Some time ago, I met the former chancellor on a London Tube train and suggested that Tony Blair’s memoir, then newly published, had been unexpectedly acerbic about Mr Brown. Mr Darling remarked, with some feeling, that Mr Blair had not told the half of what went on. He has now obligingly plugged those gaps.

Tell all books filling the gaps left by others are always fun.

Although Mr Darling does not actually use the words “brutal and volcanic”, Mr Brown emerges as a lightly house-trained variant of Vlad the Impaler. In a climate of petulance and paranoia, senior figures apparently conversed, in the manner of Bertie Wooster’s aunts, like mastodons bellowing across primeval swamps.

I must get this book, sounds like a barrel of laughs.

Far from being testosterone-fuelled, Planet Brown was a bed of shrinking violets. The then PM’s timorous dithering, on issues from calling an early election to constitutional reform, found an echo among his supine satellites. The besetting sin affecting the Brown regime was not a shortage of temper but of backbone. That bravery deficit should weigh heavily on Ed Miliband as he prepares for his party conference. He will, if he is sensible, pay little heed to commentators urging him to linger over the smoking entrails of the past. The Blair/Brown hegemony described by Mr Darling as “almost a dictatorship” will not be replicated soon, if ever.

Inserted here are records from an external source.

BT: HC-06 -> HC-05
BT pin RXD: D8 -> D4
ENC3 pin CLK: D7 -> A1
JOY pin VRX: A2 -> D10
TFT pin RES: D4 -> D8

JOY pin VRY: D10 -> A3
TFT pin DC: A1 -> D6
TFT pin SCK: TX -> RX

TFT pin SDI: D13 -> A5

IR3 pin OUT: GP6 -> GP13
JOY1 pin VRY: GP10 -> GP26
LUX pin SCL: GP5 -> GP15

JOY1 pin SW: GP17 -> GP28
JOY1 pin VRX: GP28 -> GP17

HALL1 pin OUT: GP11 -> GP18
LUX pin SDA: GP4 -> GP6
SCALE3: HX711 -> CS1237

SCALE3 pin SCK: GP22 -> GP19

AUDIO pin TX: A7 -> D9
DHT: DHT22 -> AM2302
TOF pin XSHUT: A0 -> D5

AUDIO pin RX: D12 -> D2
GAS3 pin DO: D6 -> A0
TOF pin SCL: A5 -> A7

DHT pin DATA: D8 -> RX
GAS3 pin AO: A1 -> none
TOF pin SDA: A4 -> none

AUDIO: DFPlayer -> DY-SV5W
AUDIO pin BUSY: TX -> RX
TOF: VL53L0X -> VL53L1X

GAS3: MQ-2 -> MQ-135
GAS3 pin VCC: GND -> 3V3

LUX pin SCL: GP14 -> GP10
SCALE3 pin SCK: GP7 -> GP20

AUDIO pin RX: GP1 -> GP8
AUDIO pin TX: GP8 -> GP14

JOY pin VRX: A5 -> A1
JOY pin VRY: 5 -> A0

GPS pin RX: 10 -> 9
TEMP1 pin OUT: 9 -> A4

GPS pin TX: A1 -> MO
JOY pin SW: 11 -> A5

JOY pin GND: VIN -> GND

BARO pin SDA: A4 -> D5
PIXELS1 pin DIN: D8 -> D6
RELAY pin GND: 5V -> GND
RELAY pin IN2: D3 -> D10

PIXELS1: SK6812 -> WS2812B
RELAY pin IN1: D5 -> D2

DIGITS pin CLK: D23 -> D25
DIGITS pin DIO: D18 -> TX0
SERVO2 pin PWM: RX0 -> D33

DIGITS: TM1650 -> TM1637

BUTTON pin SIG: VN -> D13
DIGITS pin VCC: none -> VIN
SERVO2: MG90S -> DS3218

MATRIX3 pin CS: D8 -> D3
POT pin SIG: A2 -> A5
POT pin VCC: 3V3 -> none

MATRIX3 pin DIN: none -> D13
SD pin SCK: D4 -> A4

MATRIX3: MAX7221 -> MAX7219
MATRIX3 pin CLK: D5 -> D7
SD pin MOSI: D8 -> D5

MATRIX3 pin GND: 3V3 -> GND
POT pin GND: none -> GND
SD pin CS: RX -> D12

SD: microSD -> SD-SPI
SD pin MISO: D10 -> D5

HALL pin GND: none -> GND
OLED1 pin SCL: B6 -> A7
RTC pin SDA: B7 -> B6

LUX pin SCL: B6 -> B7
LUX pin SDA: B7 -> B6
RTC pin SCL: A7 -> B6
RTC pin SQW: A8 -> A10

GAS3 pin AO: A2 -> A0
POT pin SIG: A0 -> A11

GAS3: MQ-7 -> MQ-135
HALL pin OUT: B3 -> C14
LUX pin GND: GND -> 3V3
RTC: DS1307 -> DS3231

Striking parallels to the Clark years there. And there is a word of warning there for Phil Goff:

Crises do not come much larger than the breakdown of the economy, and of law and order. With the polls edging Mr Cameron’s way, Mr Miliband knows that he will have to show in his TUC and party conference speeches that he has a solution the country, as well as the party, can embrace.

Political history does not favour the noisy tyrant, the misleading caricature with which Mr Brown, for now at least, is stuck. But nor does it bless the quiet man. The unwritten lesson of Mr Darling’s memoirs is that political regimes do not die of hissy fits but perish for want of bravery. If Mr Miliband is to seize his moment, he will need all the courage he can muster.

Labour in New Zealand perished for a lack of bravery and they are still perishing from their lack of bravery in ousting Phil Goff.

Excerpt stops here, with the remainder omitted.